Pork producers have begun the chant “four more months” as they can now see the light of profits as they are set to emerge from a tunnel of losses. That tunnel of darkness stretched from the spring of 2012 through the winter of 2013, with average estimated losses of $18 per head, primarily due to high feed prices.
Feed prices reached a summit in the third quarter of 2012 with the peak of the drought. Estimated total hog production costs shot up $10 per live hundredweight, reaching an estimated $72. Costs last fall and this winter dropped about $4 per hundredweight and are expected to moderate an additional $8 with normal 2013 crop production. By fall that could put estimated costs of production around $60 per hundredweight.

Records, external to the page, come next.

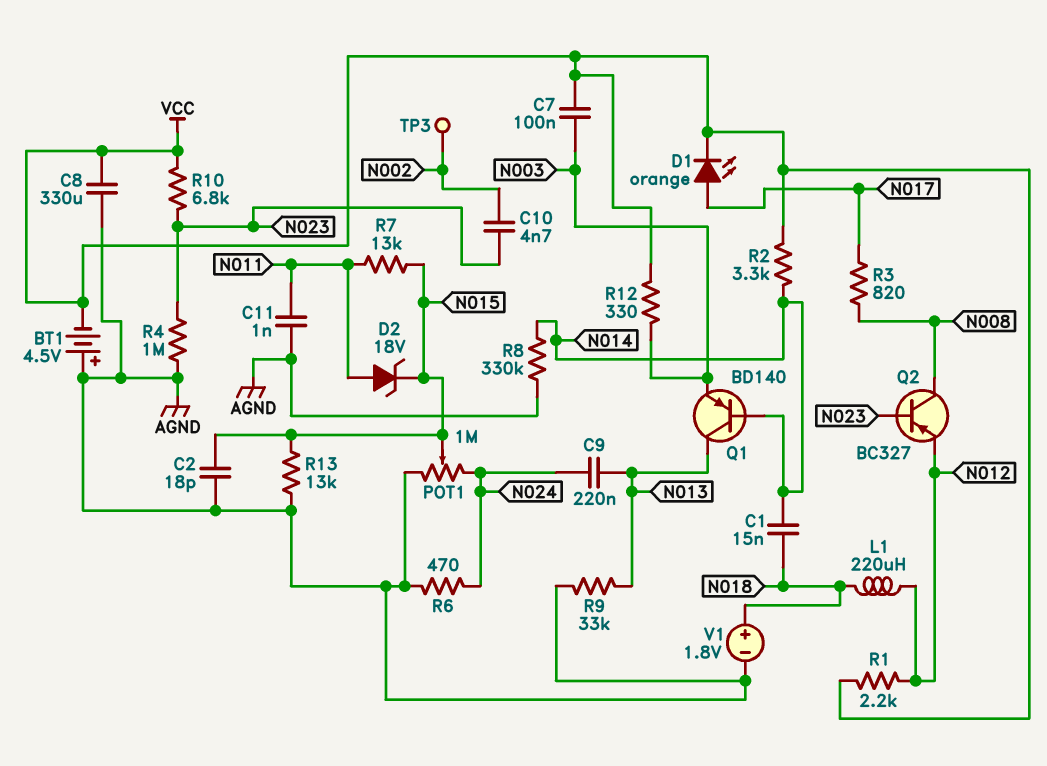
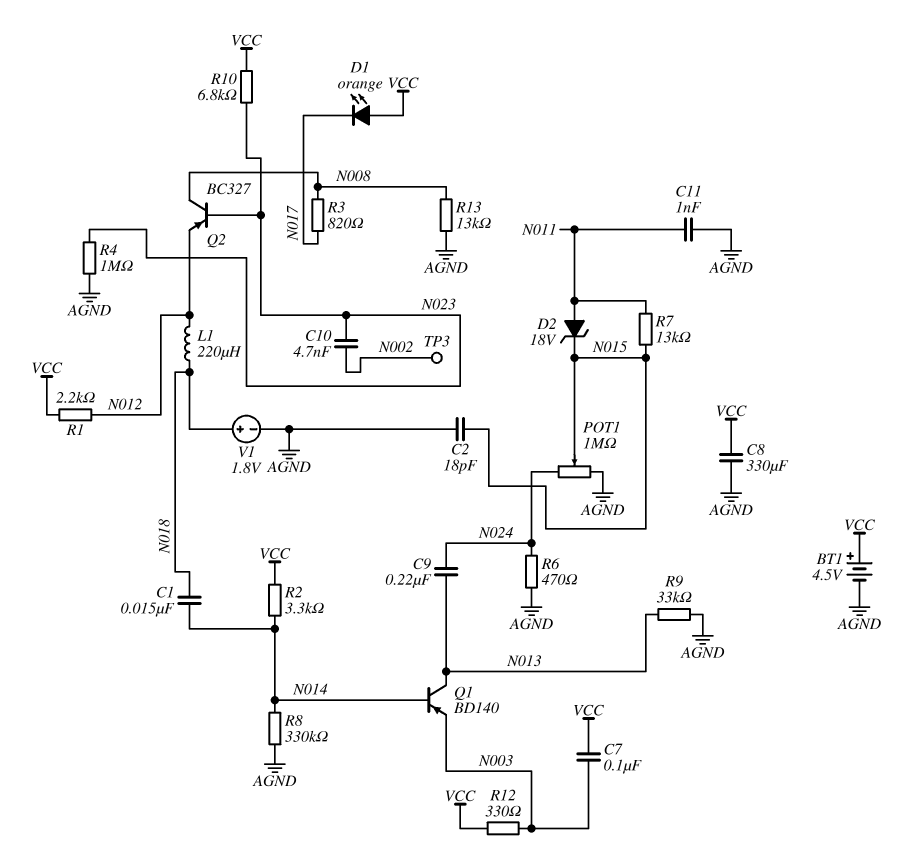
BT1: 4.5V (plus AGND, minus VCC) -> 4.5V (plus VCC, minus AGND)
D1: LED orange (A N017, K VCC) -> LED orange (A VCC, K N017)
R13: 13k (AGND, N015) -> 13k (AGND, N008)

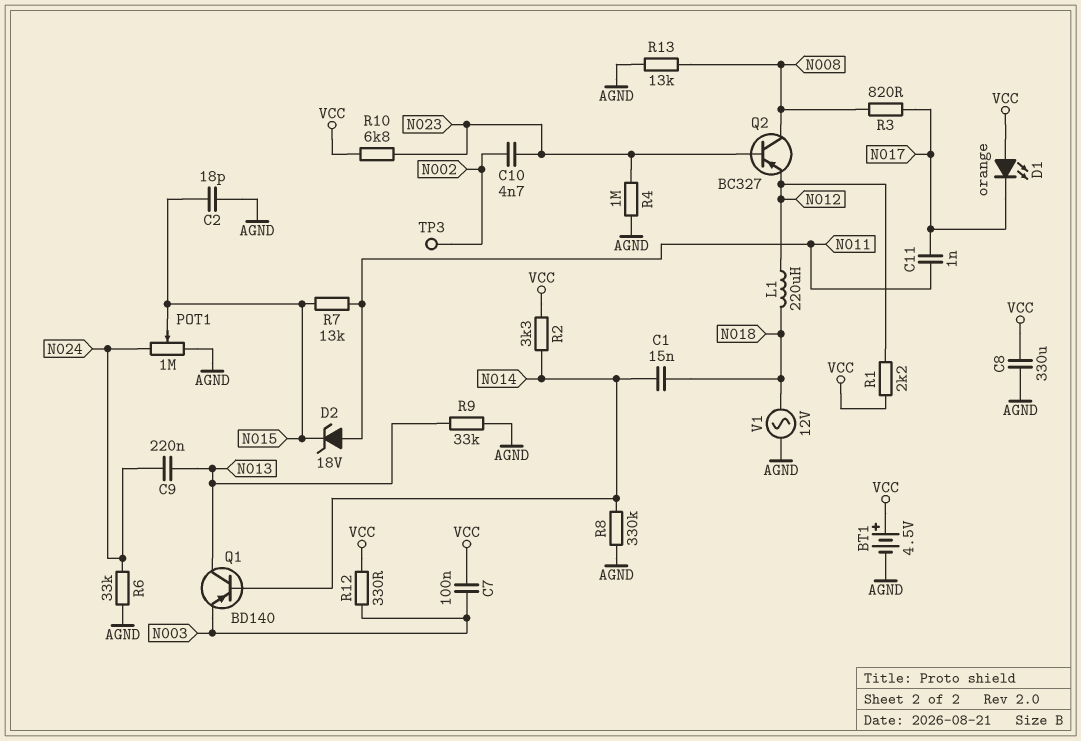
C11: 1nF (AGND, N011) -> 1nF (N011, N017)
R6: 470 (AGND, N024) -> 33k (AGND, N024)
V1: 1.8V (plus N018, minus AGND) -> AC 12V (AGND, N018)

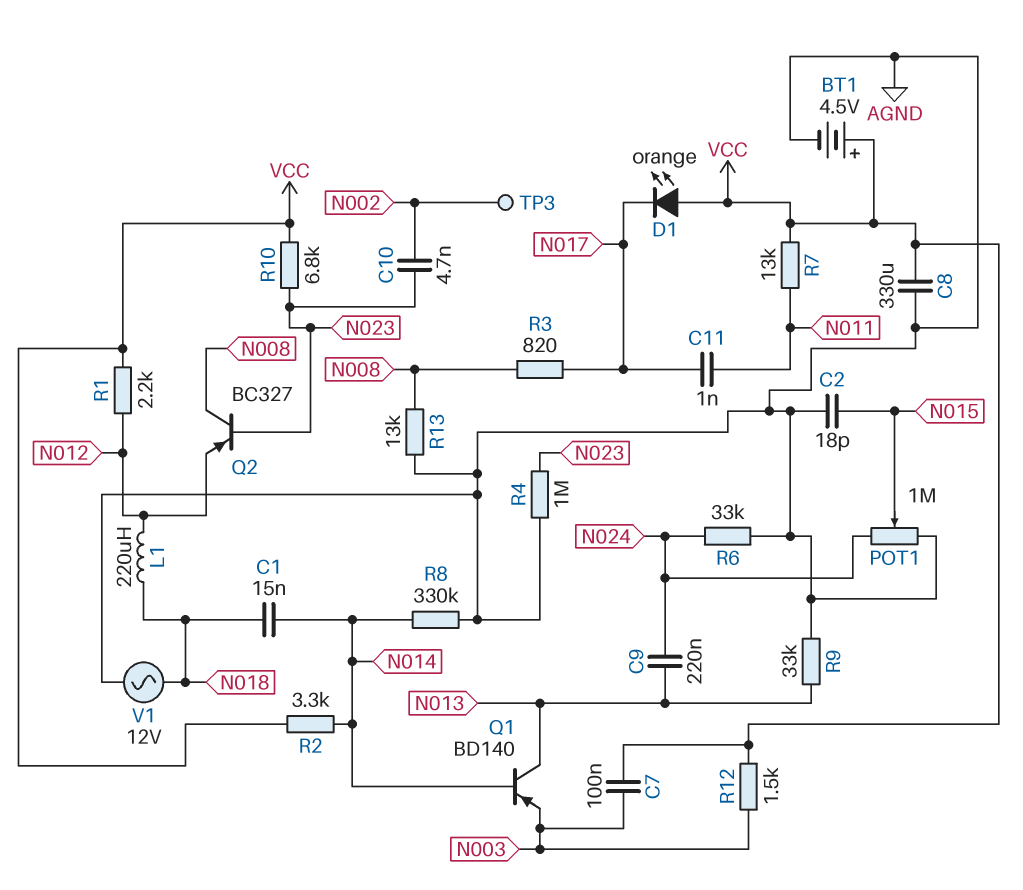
D2: zener 18V (A N011, K N015) -> none
R7: 13k (N011, N015) -> 13k (N011, VCC)
R12: 330 (N003, VCC) -> 1.5k (N003, VCC)

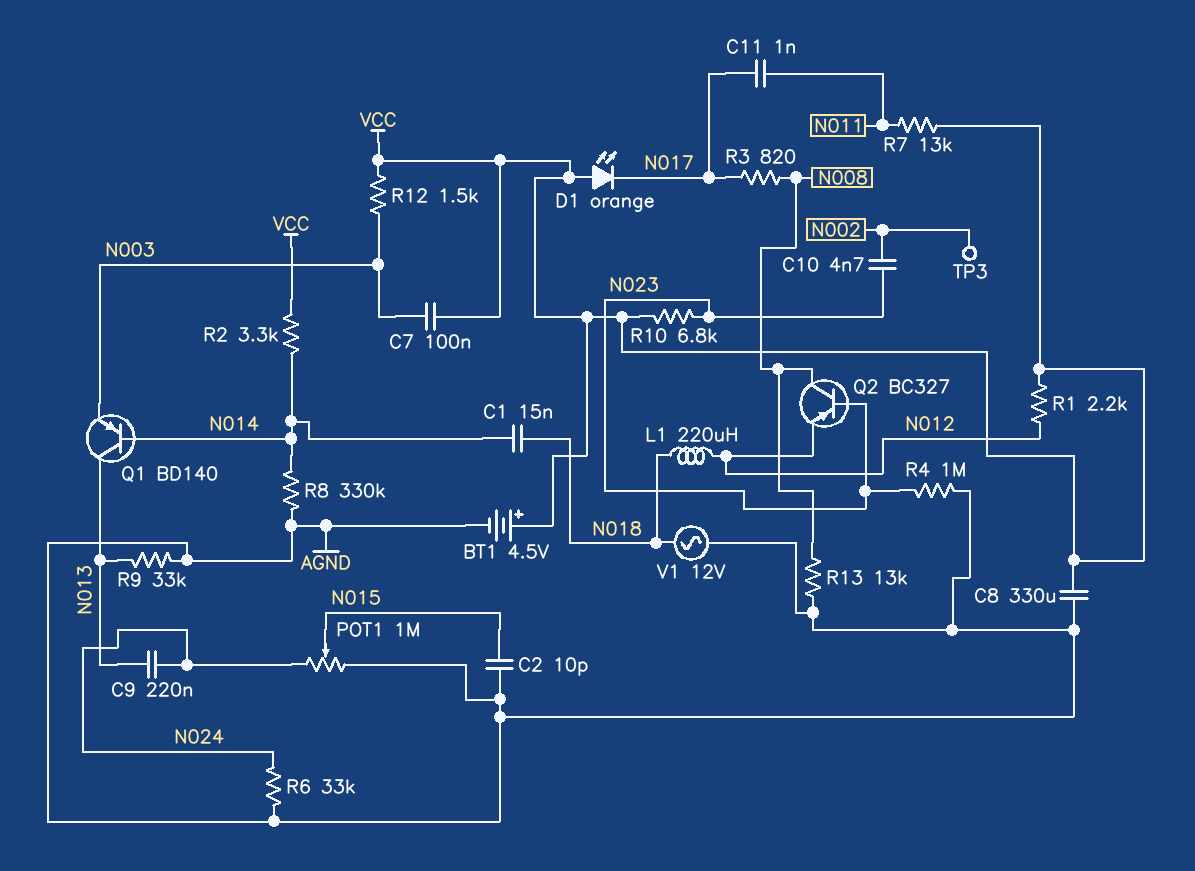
C2: 18pF (AGND, N015) -> 10pF (AGND, N015)

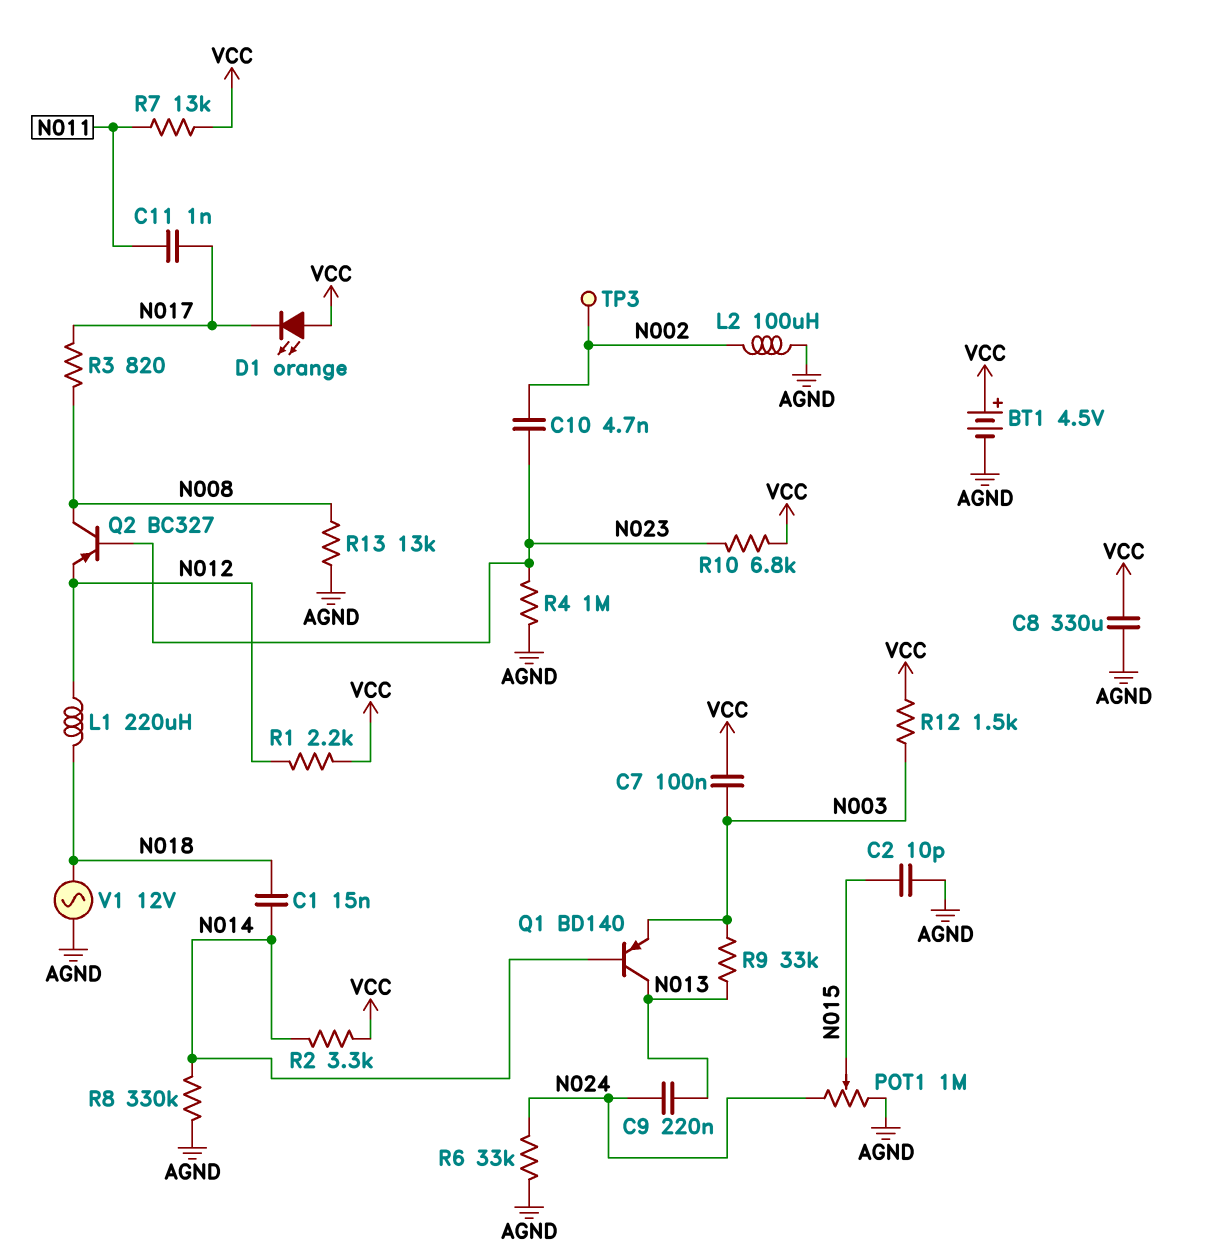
L2: none -> 100uH (AGND, N002)
R9: 33k (AGND, N013) -> 33k (N003, N013)

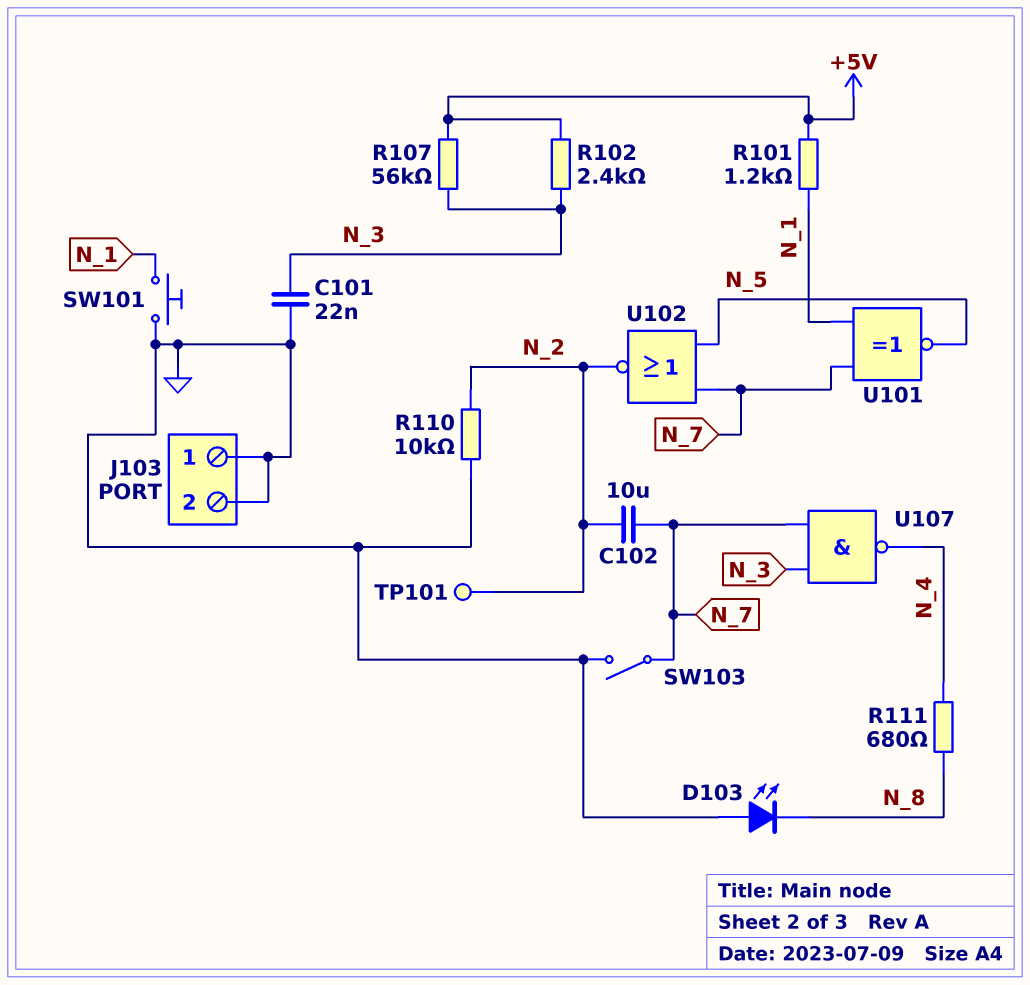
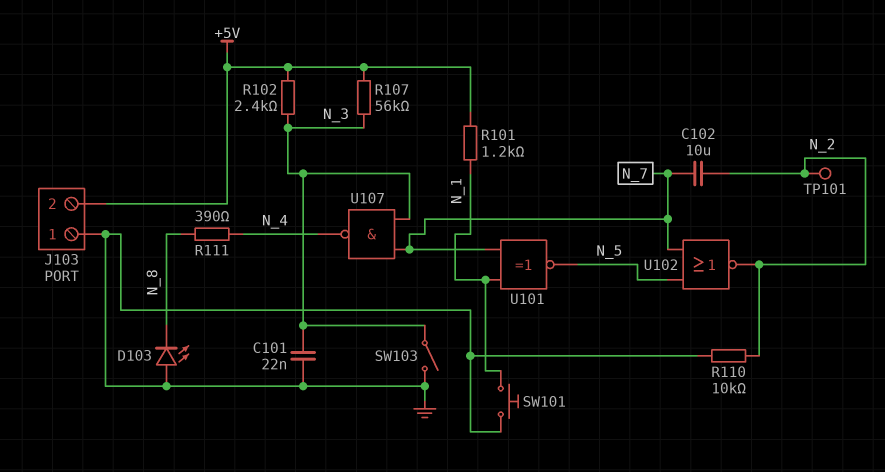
J103 pin 2: GND -> +5V
R111: 680 (N_4, N_8) -> 390 (N_4, N_8)
SW103: switch (GND, N_7) -> switch (GND, N_3)

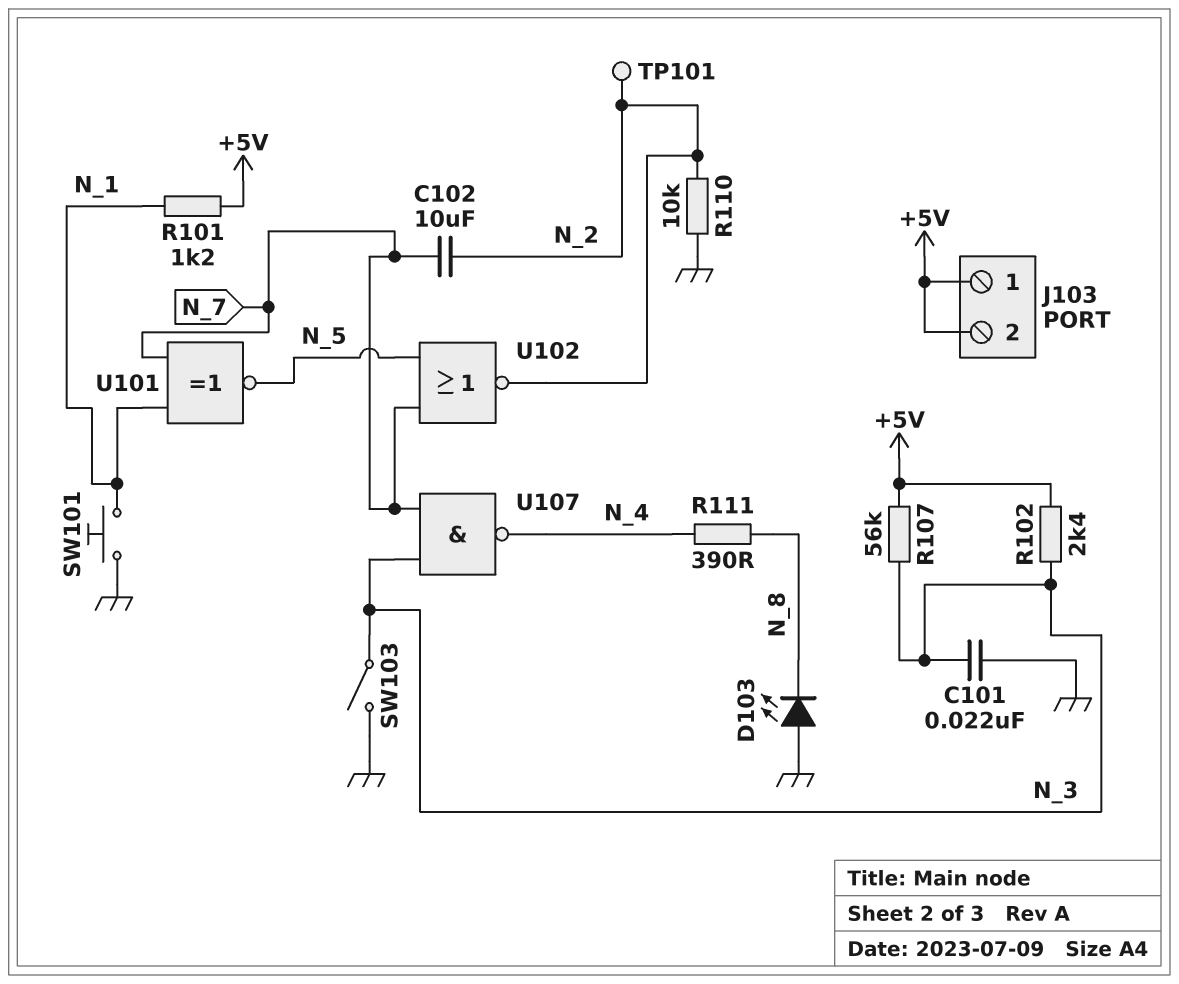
J103 pin 1: GND -> +5V

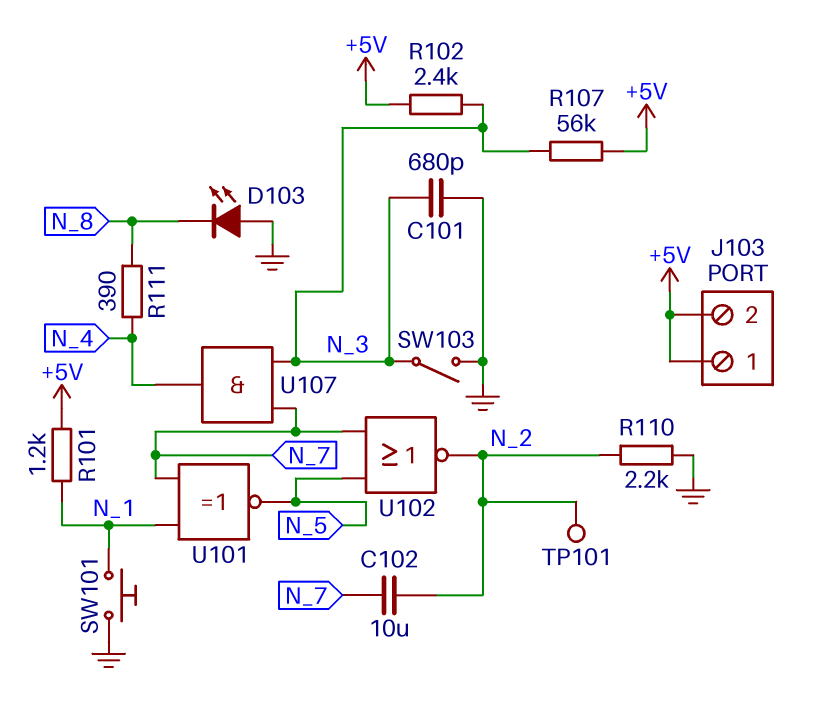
C101: 22nF (GND, N_3) -> 680pF (GND, N_3)
R110: 10k (GND, N_2) -> 2.2k (GND, N_2)
U107: NAND (in N_3, in N_7, out N_4) -> AND (in N_3, in N_7, out N_4)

The December Hogs and Pigs report from USDA provides evidence that 2013 pork supplies will not be down as much as the two percent that had been anticipated. Rather, pork supplies for the year may be closer to unchanged with a one-to-two percent reduction in the first-half offset by a one-to-two percent increase in the second-half of the year. The size of the breeding herd was unchanged as of December 1, 2012 when the expectation was that the herd had been reduced by at least one percent. In addition winter farrowing intentions are unchanged, compared to a two percent reported reduction in the previous inventory report. Market weights will also contribute to increasing pork supplies in the second-half of the year. First-half weights are expected to be down about one percent as long as feed prices remain high. But those weights will begin to rise late in the summer, assuming feed prices drop with more normal crop production.
Hog prices are expected to be somewhat stronger in 2013 due to small beef supplies, continued strong pork exports, and modestly improving consumer incomes. Live prices averaged about $62 in 2012, but are expected to rise to near $66 for 2013. Prices are expected to average near $63 in the first quarter, $71 in the second quarter, and $69 in the third quarter. Fall 2013 and winter 2014 prices are expected to reflect higher pork production with prices averaging around $61.
For the immediate future, losses will continue in the first quarter of 2013 and are expected to average about $15 per head. The return to profitability is expected to come in late-April or early-May when the spring hog price rally is underway and as meal prices edge lower with the South American soybean harvest. Profits are projected at about $10 per head for the second and third quarters before returning to breakeven in the fall of 2013 and winter of 2014. Breakeven means that producers cover all costs, including full labor costs and full depreciation on buildings and equipment.
With the return of a profitable pork production outlook, some producers will be discussing expansion plans. Most realize that the level of feed prices are both the biggest threat to those anticipated profits and the greatest opportunity for extraordinary profitability over the next two years. The threat is of course related to the continuation of the extreme drought in Western Corn Belt and the Great Plains states. Poor crops there in 2013 could send corn and soybean meal prices to new record highs. Such an outcome would likely extend losses for another year. Alternatively, normal world yields in 2013 will likely send feed prices lower than current new-crop futures are indicating. Such an event would multiply pork profitability.
The U.S. pork industry has suffered with high feed prices partially driven by three consecutive years of poor U.S. corn crops. Eventually, better yields will likely result in lower and less volatile feed prices. Almost everyone in the animal production industries, including pork producers, hope 2013 is the year that scenario begins.